Tobias Ellwood, Foreign Office Minister for the Middle East, said:
“I am very concerned and saddened that it has been used in the case of Reyhaneh Jabbari.”
– CNN – 25 October 2014: “Reyhaneh Jabbari, 26, was sentenced to death for the 2007 killing of Morteza Abdolali Sarbandi, a former employee of Iran’s Ministry of Intelligence and Security. The United Nations has said she never received a fair trial. The U.S. State Department also said there were concerns about the trial.”
– Reuters – 25 October 2014: “Reyhaneh Jabbari walked to the gallows at dawn on Saturday in Tehran’s Evin prison after failing to secure a reprieve from the dead man’s relatives within the 10-day deadline set by sharia law in force since the 1979 Islamic Revolution.”

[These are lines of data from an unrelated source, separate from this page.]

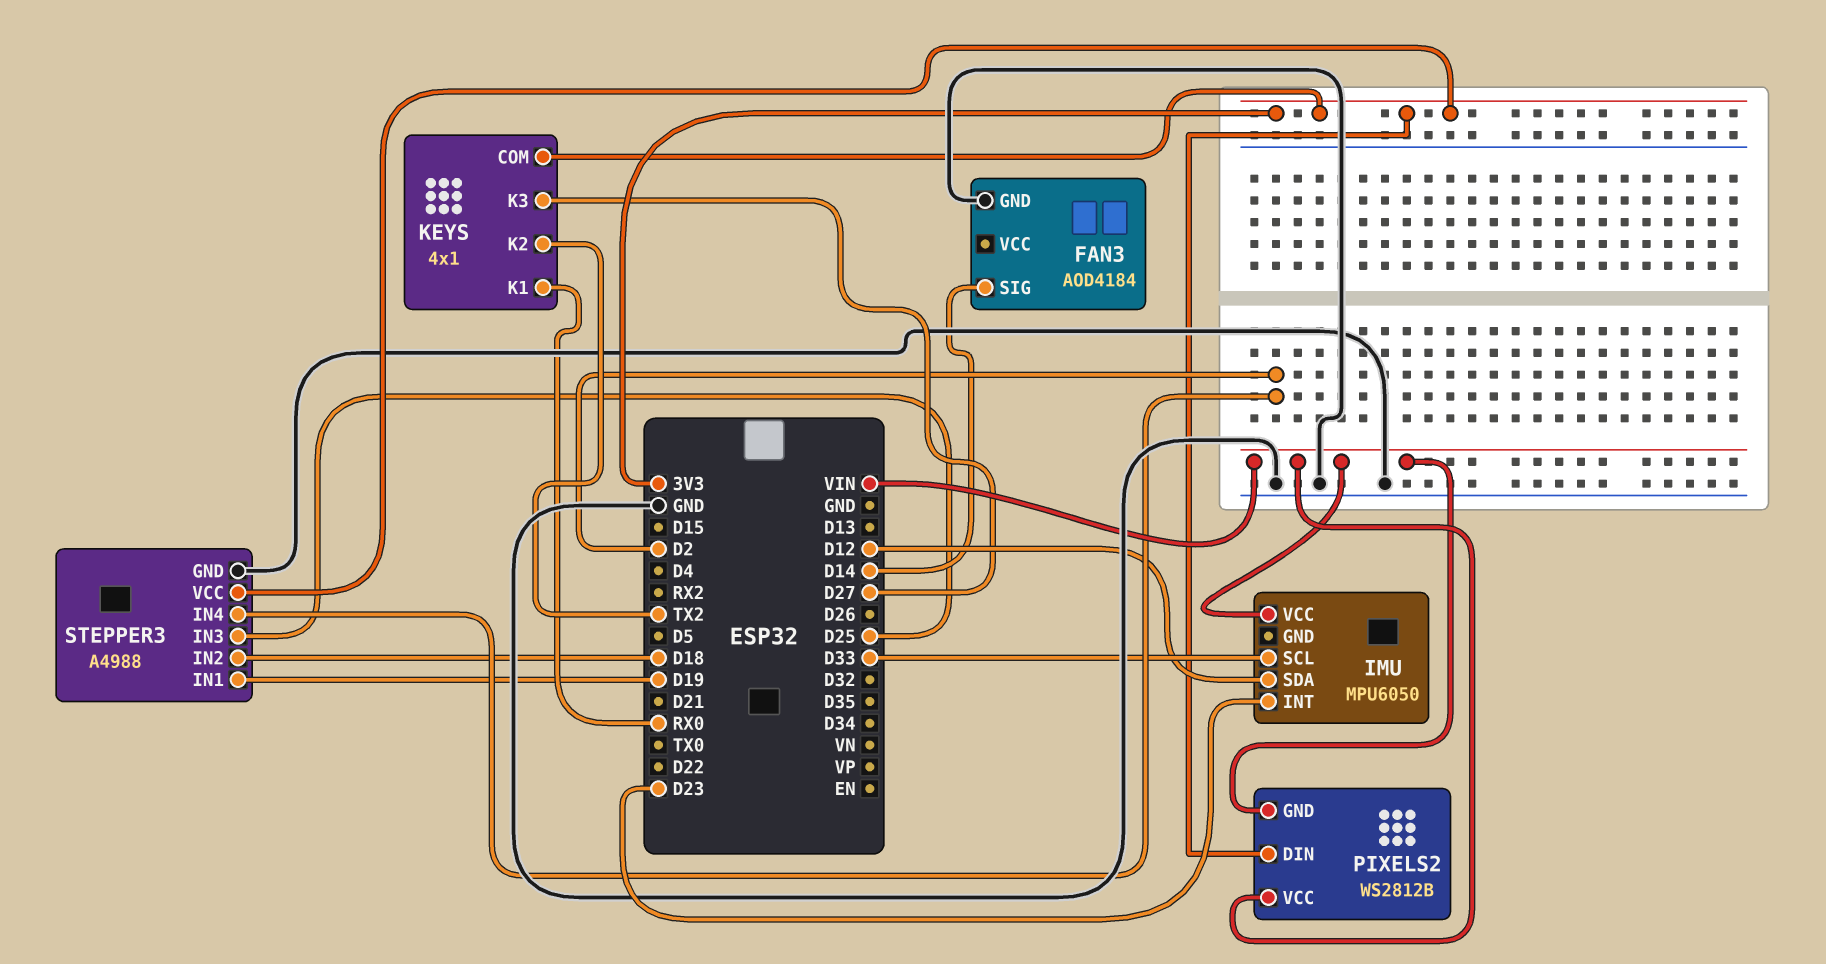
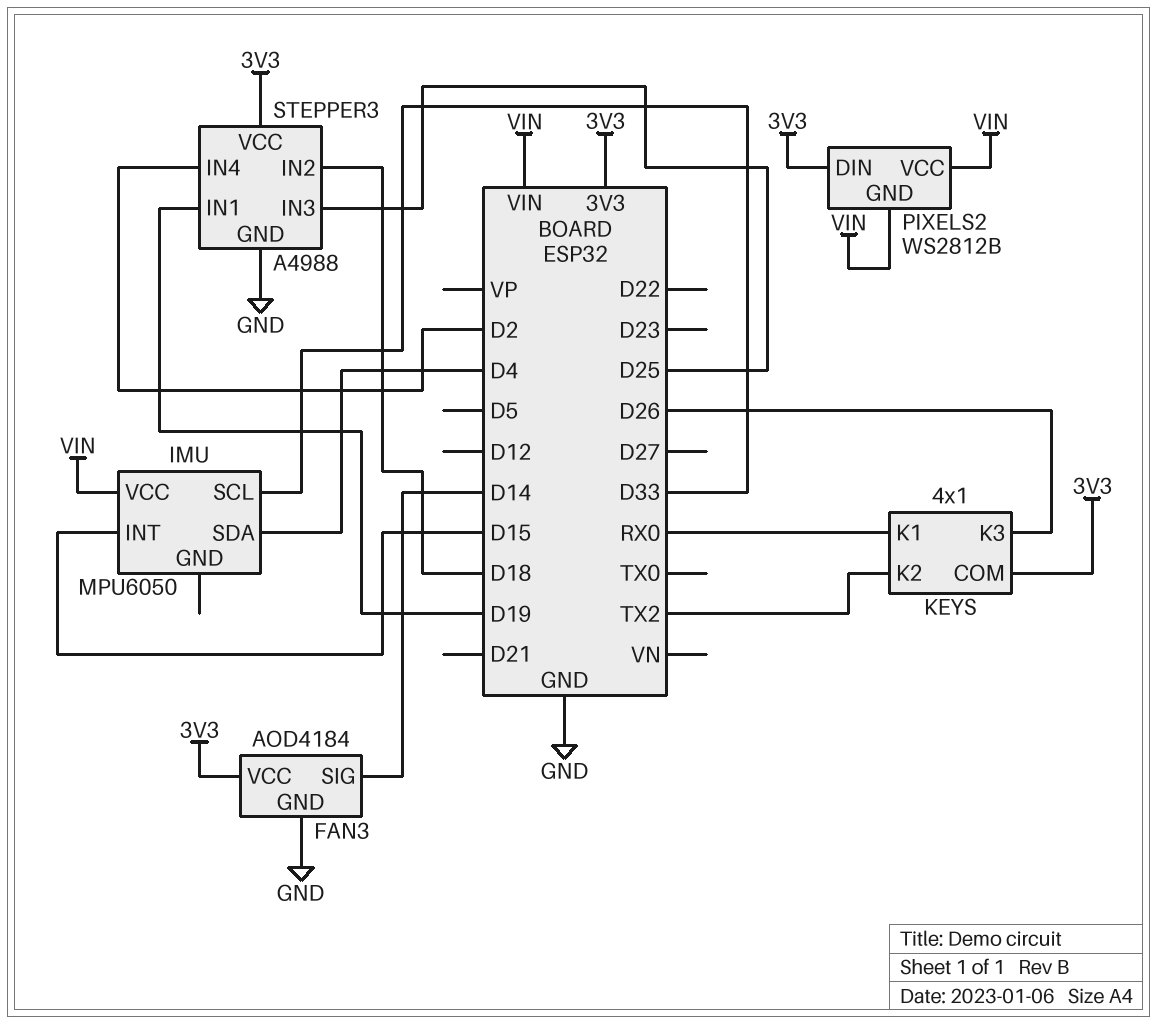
FAN3 pin VCC: none -> 3V3
IMU pin INT: D23 -> D15
IMU pin SDA: D12 -> D4
KEYS pin K3: D27 -> D26

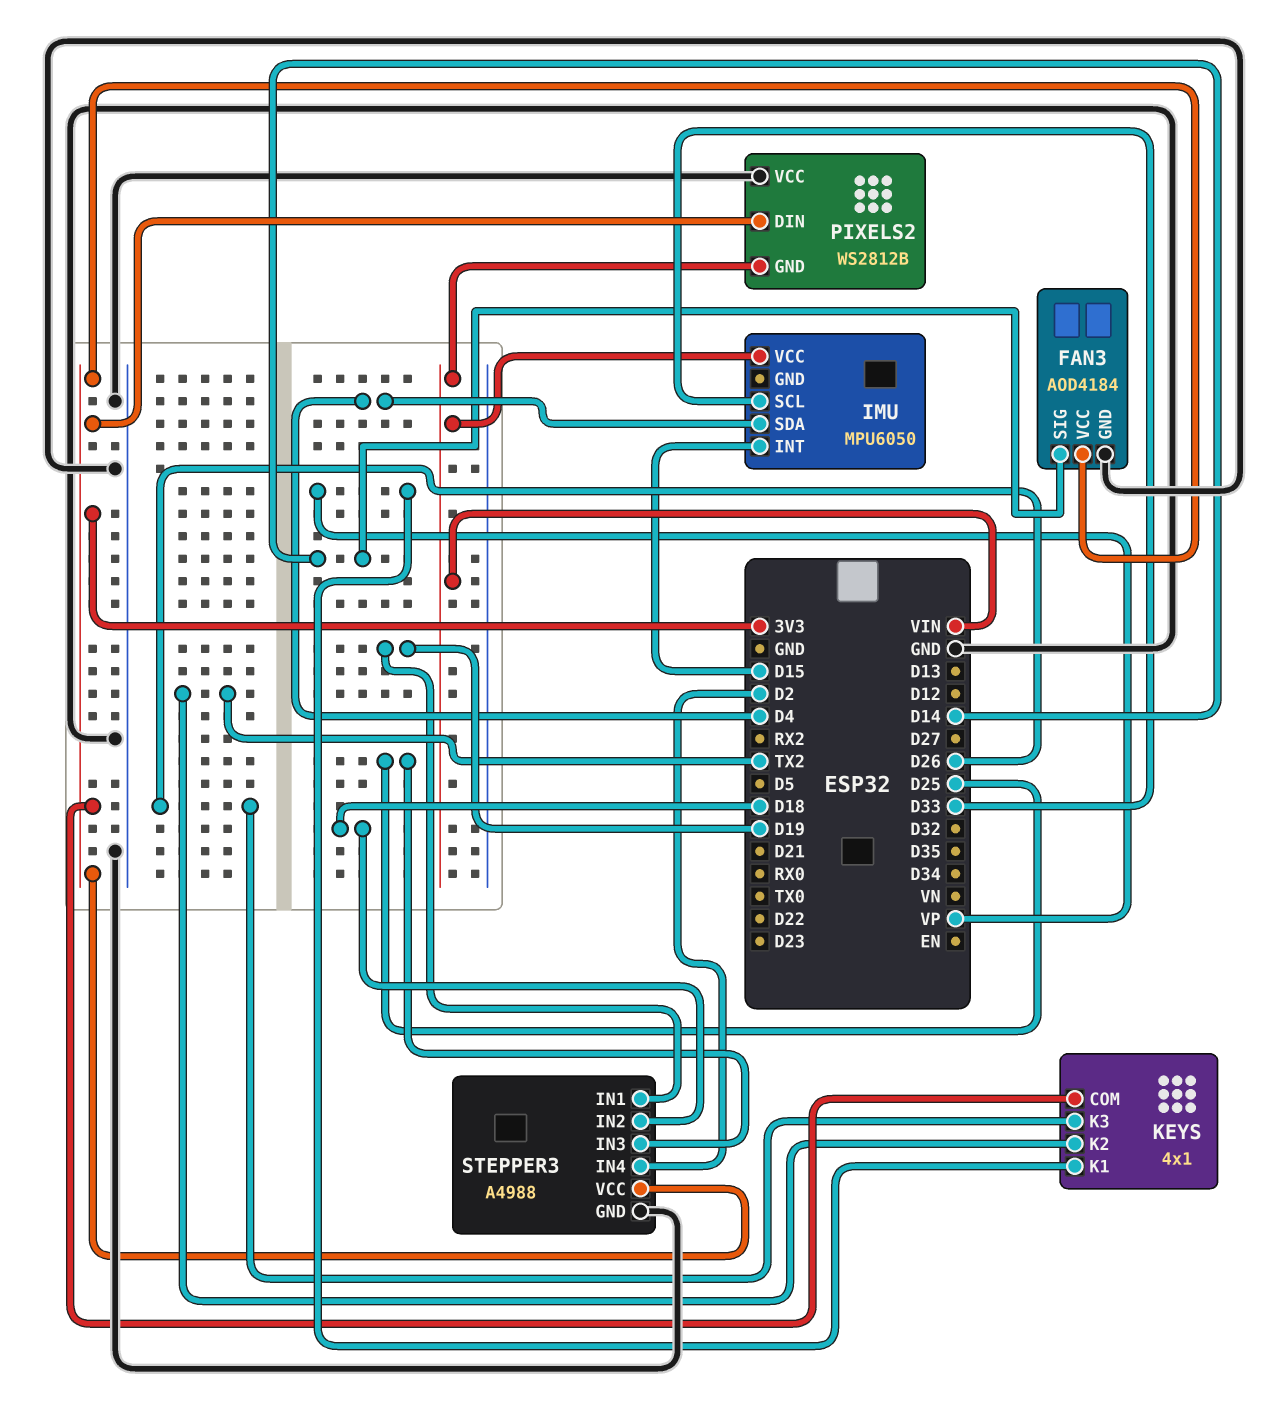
KEYS pin K1: RX0 -> VP
PIXELS2 pin VCC: VIN -> GND

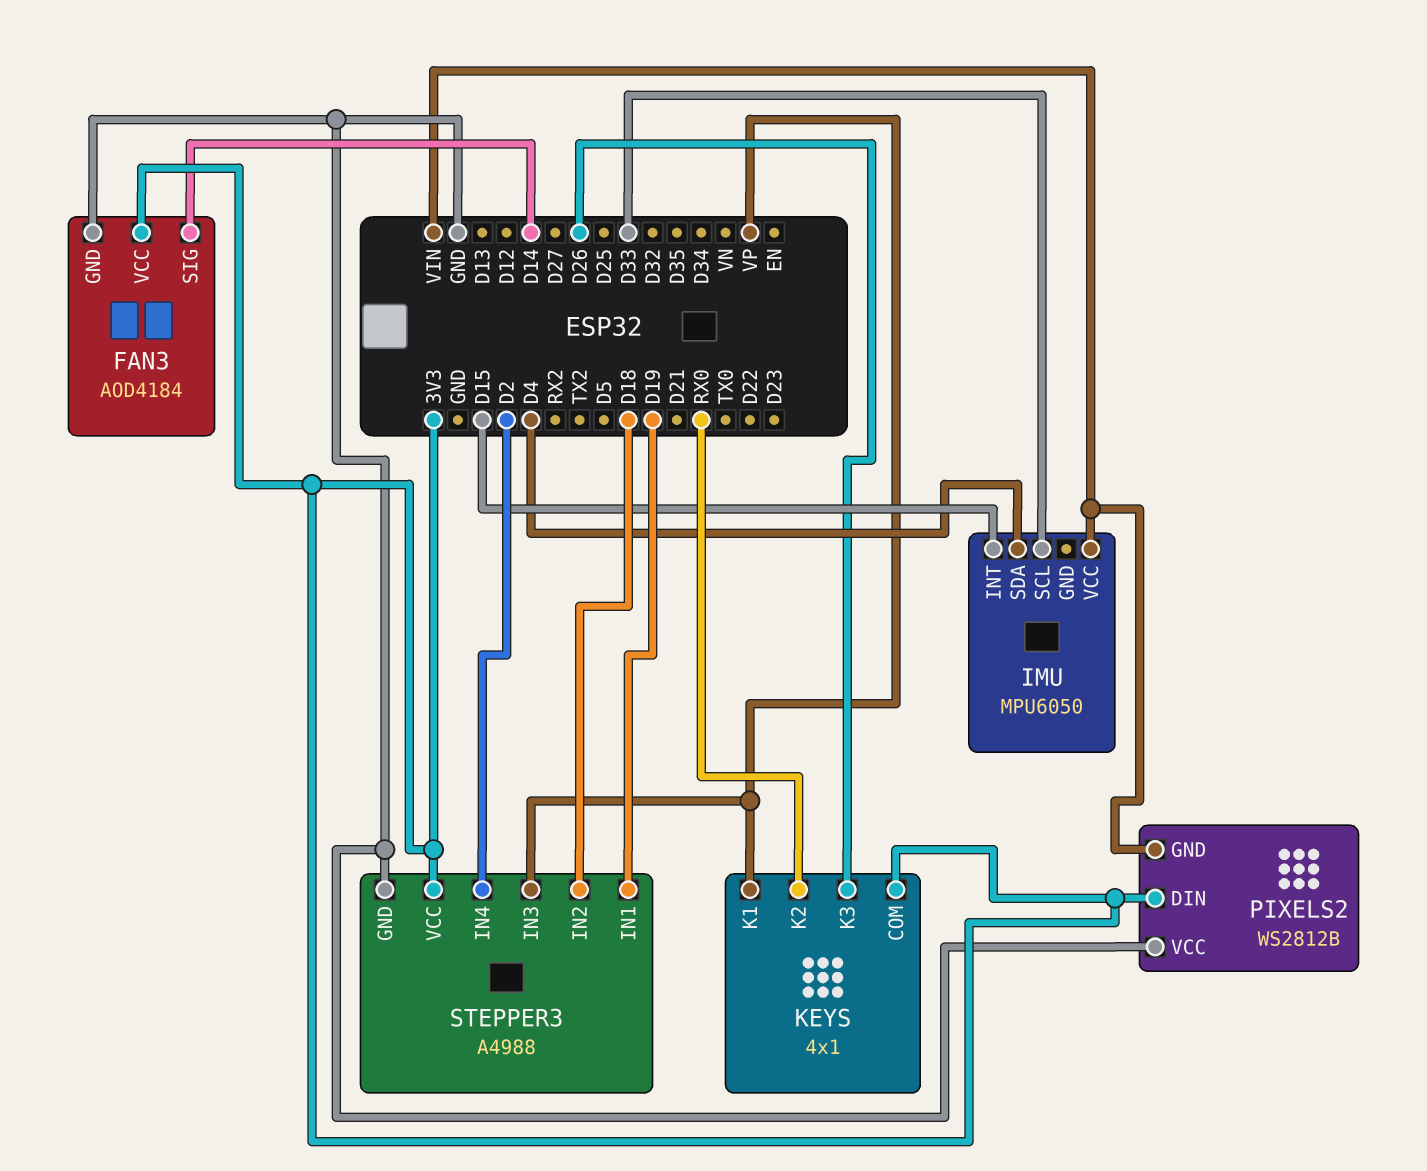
KEYS pin K2: TX2 -> RX0
STEPPER3 pin IN3: D25 -> VP

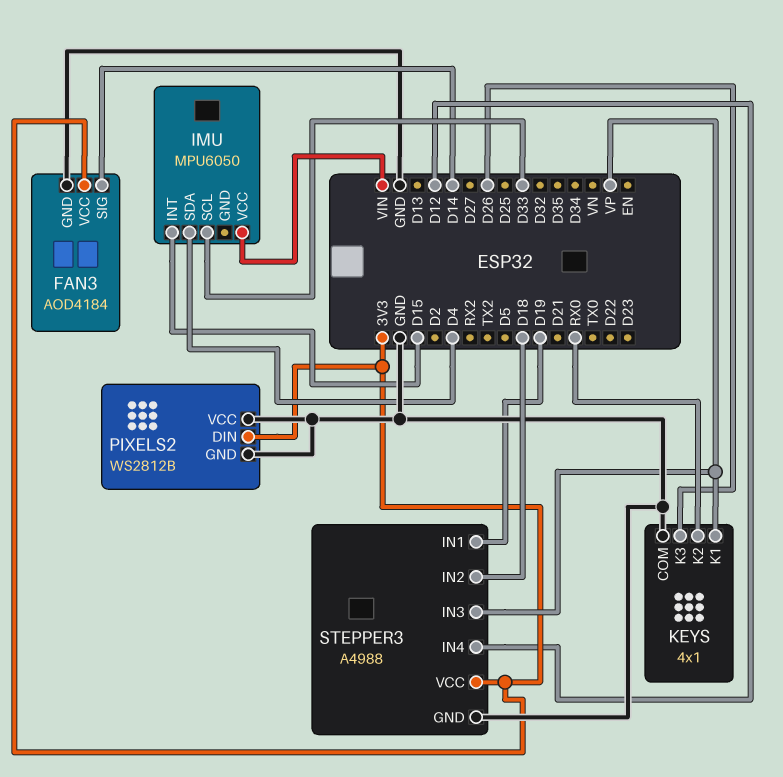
KEYS pin COM: 3V3 -> GND
PIXELS2 pin GND: VIN -> GND
STEPPER3 pin IN4: D2 -> D12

– Agence France Presse – 25 October 2014: “Iran executed Saturday a 26-year-old woman who had spent five years on death row for the murder of a former intelligence official, defying international pressure to spare her life”.
– The Independent – 25 October 2014: “Ms Jabbari’s mother Shole Pakravan confirmed her death. She said her 26-year-old daughter was hanged in a Tehran prison and she was due to see her daughter’s body at the cemetery today”.
– Guardian – 25 October 2014: “Iran has ignored an international campaign to spare the life of a 26-year-old woman convicted of murder by hanging her at dawn on Saturday.The UN and bodies including the European Union and Amnesty International had said that the interior designer’s confession for killing Morteza Sarbandi in 2007 was obtained under intense pressure and threats from Iranian prosecutors, and she should have had a retrial”
– Associated Press – 27 October 2014: “Ahmed Shaheed spoke Monday, a day before presenting his report on Iran to the General Assembly’s human rights committee. Shaheed says he’s never been allowed into Iran and has been banned every year since he was appointed in June 2011. Shaheed again condemned the execution on Saturday of Reyhaneh Jabbari, a woman convicted of murdering a man she said was trying to rape her.”
– The New York Times – 28 October 2014: “A United Nations investigator said on Monday, drawing attention to rights abuses just as Iran’s president is pushing for a diplomatic breakthrough with the West. Mr. Shaheed said he had been shocked by the execution on Saturday of Reyhaneh Jabbari, 26, who was convicted of killing a man she had accused of raping her.”